What are your top takeaway messages from the WGV project?

Greg: The sustainability guidelines and minimum standards set for all construction onsite were essential for setting the baseline that all housing had to meet.

Warren: I agree, though it was difficult to get the mainstream housebuilders to work within the guidelines. It was much more successful when the owners used a builder who was already familiar with sustainability. The subsidised sustainability upgrade package offered to the purchases was widely taken up, which assisted with the installation of rooftop solar PV arrays and rainwater harvesting tanks plumbed into the houses.

Greg: The communal facilities at WGV are excellent and the BBQ area, pocket park and Sullivan Hall are all well used as recreational and meeting places. A large area of land next to the Hall remains available for expanding the public open space and is awaiting the community and City of Fremantle to finalise their plans. Also I think while the information pack we provided was useful, if we had taken more time to follow up with residents after they had settled in, and they had a little more time to think, it would have helped reinforce some of the sustainable lifestyle messages and opportunities.

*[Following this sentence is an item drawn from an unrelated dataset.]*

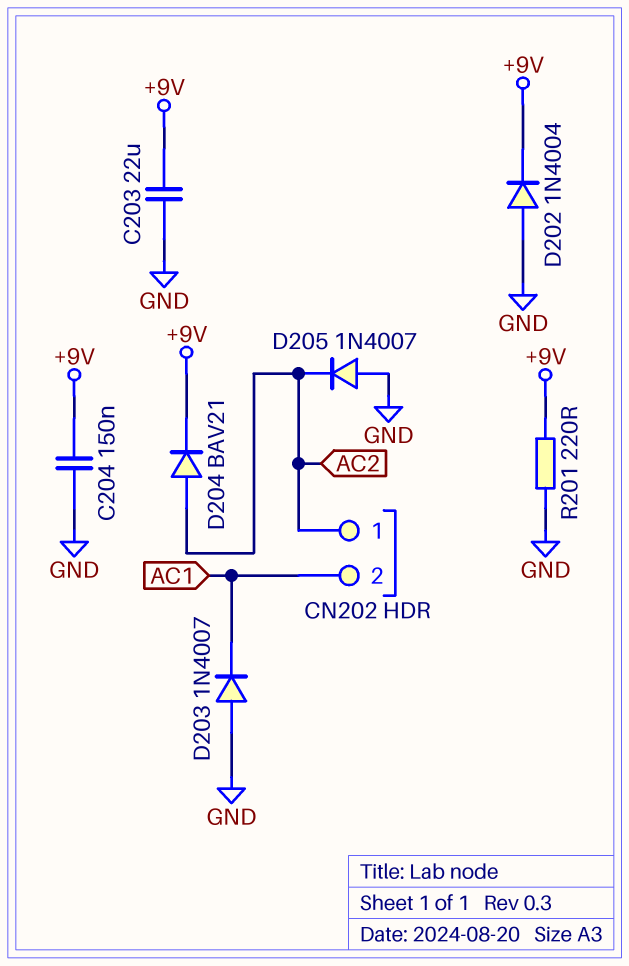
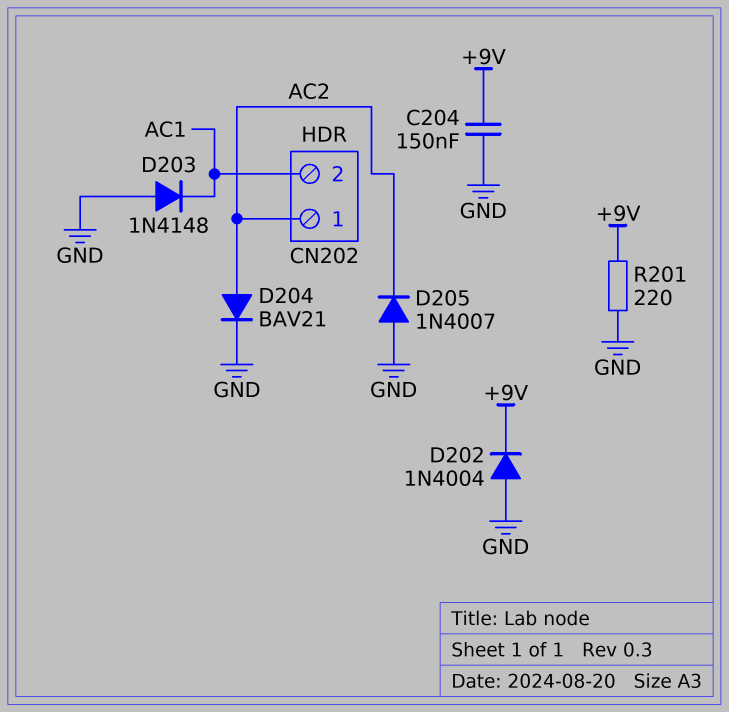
C203: 22uF (+9V, GND) -> none
D203: diode 1N4007 (A GND, K AC1) -> diode 1N4148 (A GND, K AC1)
D204: diode BAV21 (A AC2, K +9V) -> diode BAV21 (A AC2, K GND)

Ben: So to summarise: Clear minimum standards, incentives to go further and high-quality community space to encourage neighbourliness?

Warren: Yes, this final point might help encourage a wider move to more compact housing, leaving more green space and gardens, if residents understand that they have access to a range of high-quality communal facilities.

Finally, who have been the hidden heroes of WGV?

Greg: Through our partnership with Curtin University we’ve had some wonderful researchers helping out. Dr Jess Breadsell has been fantastic in helping us learn about what is and isn’t working for the community. There are some specific residents who have made a huge contribution too - such as setting up the Facebook group in WGV’s early days, organising meetups and championing waste reduction initiatives. Generally, I think the approach taken at WGV has helped unlock many people’s desire to be creative and have a positive impact.

Ben: Thanks both for those fantastic insights and we look forward to seeing you implement more One Planet Living projects!